An apparatus for detecting a breath sound from an audio signal and outputting predetermined information processed based on a detection result,
Voice input means;
A movable body,
Driving means for operating the movable body;
Means for controlling the drive state of the drive means according to drive parameters;
Means for detecting a feature quantity of an element including voice power that characterizes the voice input by the input means;
A dictionary storing a speech unit constituting a speech of breath and a determination rule for determining whether or not it is a speech of breath based on the number of speech units and speech power;
Means for referring to the dictionary to determine whether the voice input by the input means is a breath voice;
As a result of the determination by the means, if the voice input by the input means is a breathing voice, the voice power section is divided based on the voice power of the voice, and the change of the voice power and the physical quantity is defined as the coordinate axis. Means for converting the voice power into other physical quantity information using a function indicating a relative relationship between the voice power and a change in the physical quantity on a two-dimensional coordinate plane;
Means for converting the physical quantity information into the drive parameters;
With
The information processing apparatus with a breath detection function, wherein the function is configured such that the direction of change of the physical quantity varies depending on the section of voice power on the two-dimensional coordinate plane .

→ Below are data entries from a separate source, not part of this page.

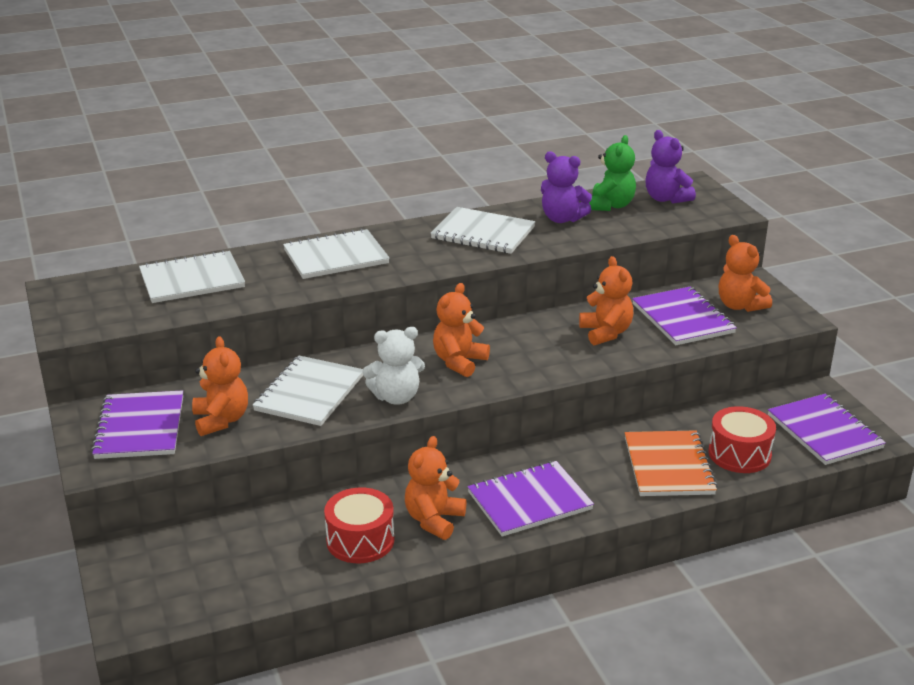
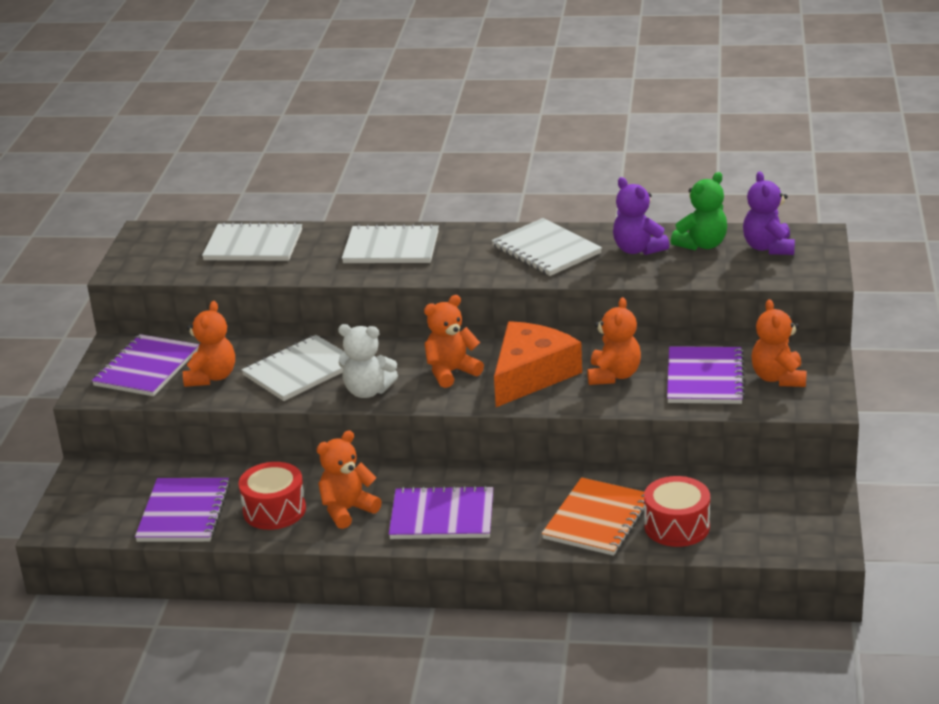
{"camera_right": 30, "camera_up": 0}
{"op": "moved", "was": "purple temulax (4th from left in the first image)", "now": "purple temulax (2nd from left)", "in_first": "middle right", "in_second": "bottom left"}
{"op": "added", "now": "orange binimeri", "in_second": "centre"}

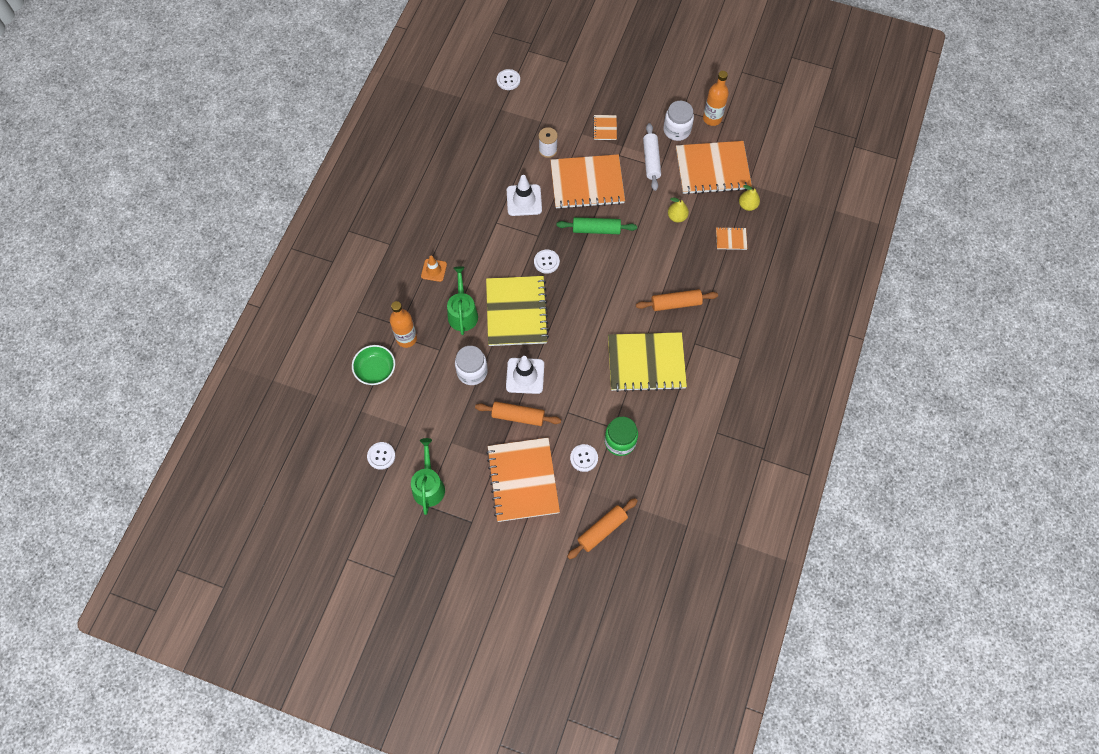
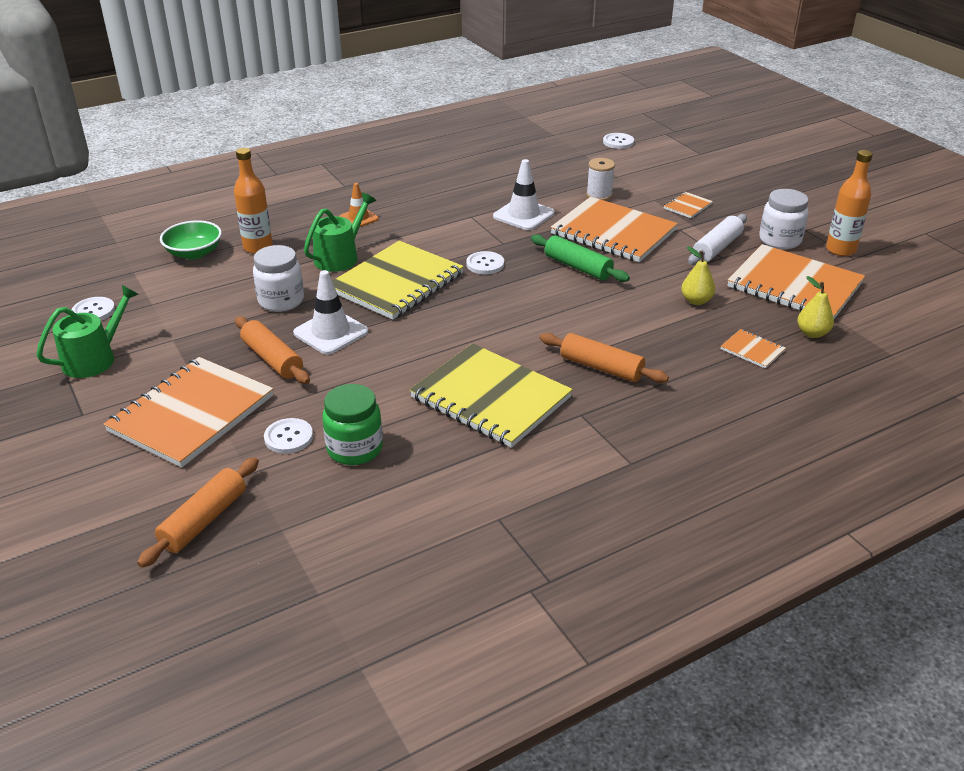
{"camera_right": 40, "camera_up": -30}
{"op": "turned", "was": "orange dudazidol (2nd from left in the first image)", "in_first": "bottom centre", "in_second": "middle left", "clockwise": -60}

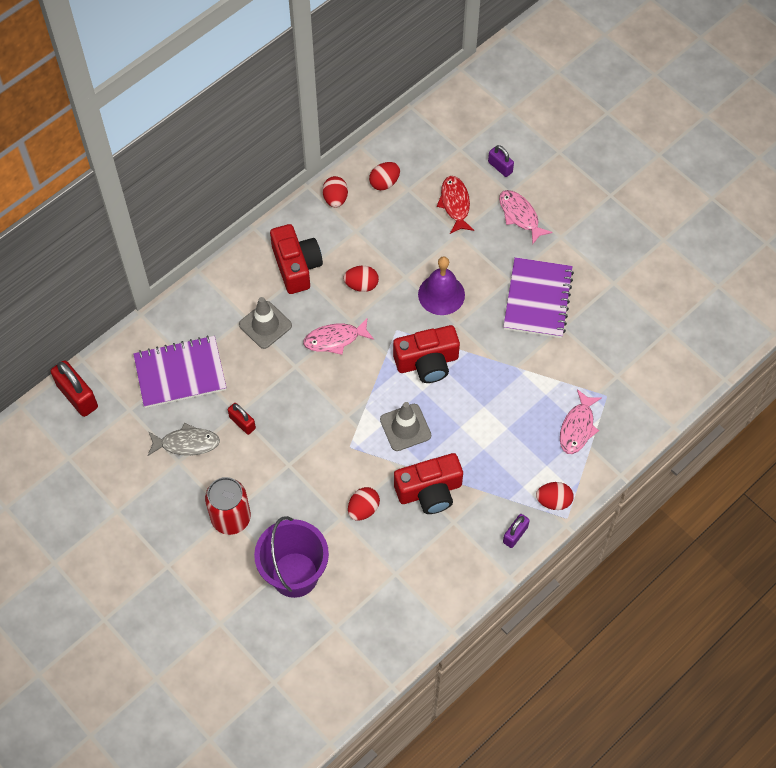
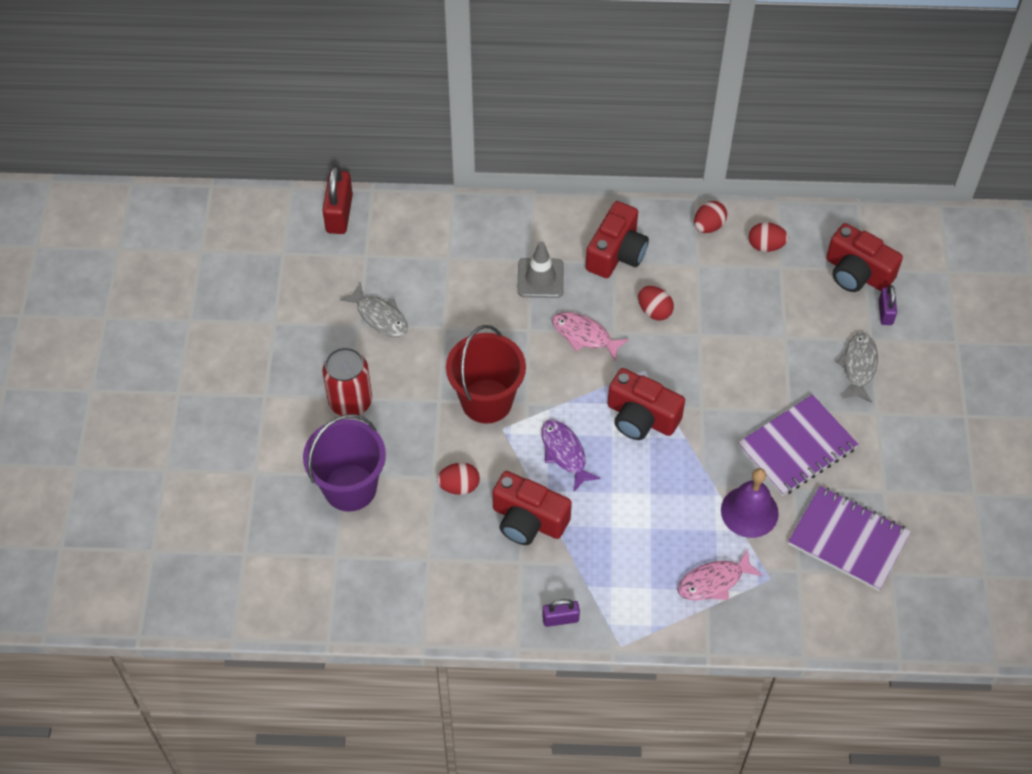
{"camera_right": 45, "camera_up": -5}
{"op": "moved", "was": "purple temulax (1st from left in the first image)", "now": "purple temulax (2nd from left)", "in_first": "middle left", "in_second": "bottom right"}
{"op": "removed", "was": "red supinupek (2nd from left)", "in_first": "middle left"}
{"op": "replaced", "was": "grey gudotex (2nd from left)", "now": "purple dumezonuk", "in_first": "centre", "in_second": "centre"}
{"op": "moved", "was": "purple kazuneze", "in_first": "centre", "in_second": "middle right"}
{"op": "removed", "was": "red dumezonuk", "in_first": "top centre"}
{"op": "recoloured", "was": "pink dumezonuk (2nd from left)", "now": "grey dumezonuk (2nd from left)", "in_first": "top right", "in_second": "middle right"}
{"op": "removed", "was": "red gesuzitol (5th from left)", "in_first": "middle right"}
{"op": "added", "now": "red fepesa", "in_second": "centre"}
{"op": "added", "now": "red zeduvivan (4th from left)", "in_second": "top right"}

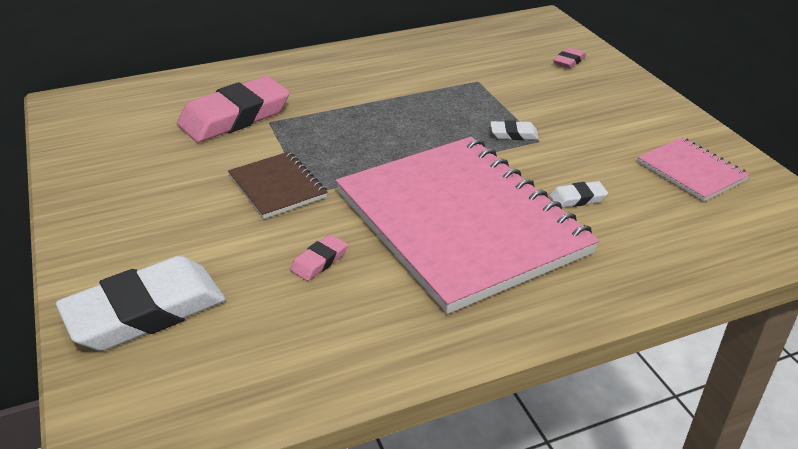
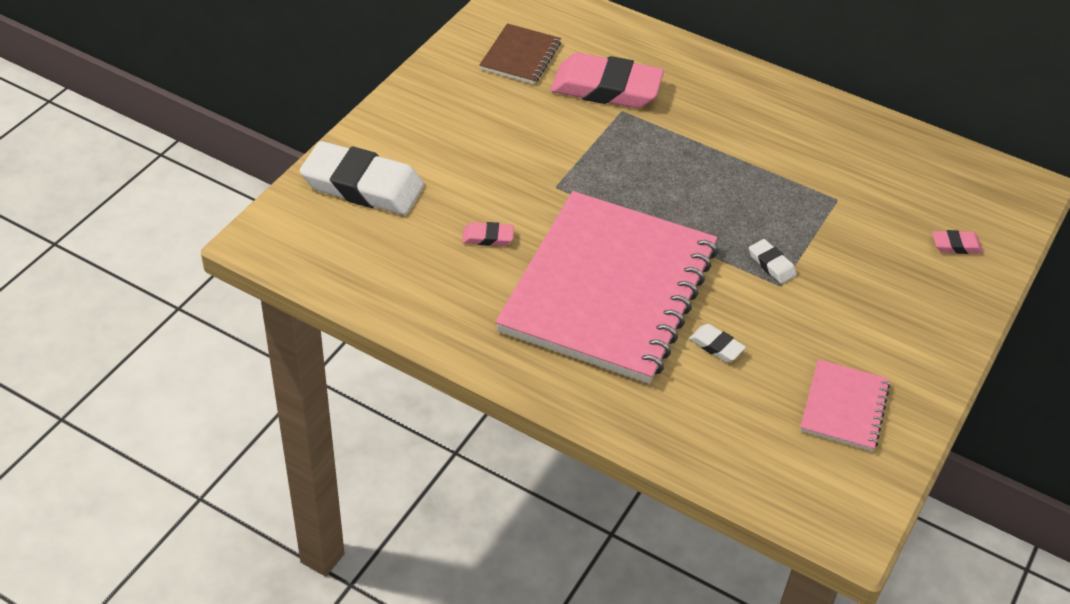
{"camera_right": 50, "camera_up": 10}
{"op": "moved", "was": "brown temulax", "in_first": "centre", "in_second": "top centre"}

In an information processing apparatus comprising audio input means, a screen for displaying an image, and means for controlling the display state of the image on the screen according to display parameters,
A method of detecting a breath sound from an input sound signal and displaying display information processed based on a detection result on a screen,
Detecting a feature amount of an element including voice power that characterizes the voice inputted by the input means;
Referring to a dictionary that stores speech units constituting a speech of breath, and a determination rule for determining whether or not it is a speech of breath based on the number of speech units and speech power To determine whether the voice is a breath,
As a result of the determination, if the input voice is a breath voice, the voice power section is divided based on the voice power of the voice, and the two-dimensional coordinate plane having the voice power and the change in physical quantity as coordinate axes is used. Using a function indicating the relative relationship between the voice power and the change in physical quantity, the voice power is converted into information on other physical quantities,
Further converting the physical quantity information into display parameters;
The display state of the image on the screen is controlled according to the display parameter,
The function, the image display control method according to the breath detector, wherein the Turkey different is the direction of change of the physical quantity by the voice power of the section on the two-dimensional coordinate plane.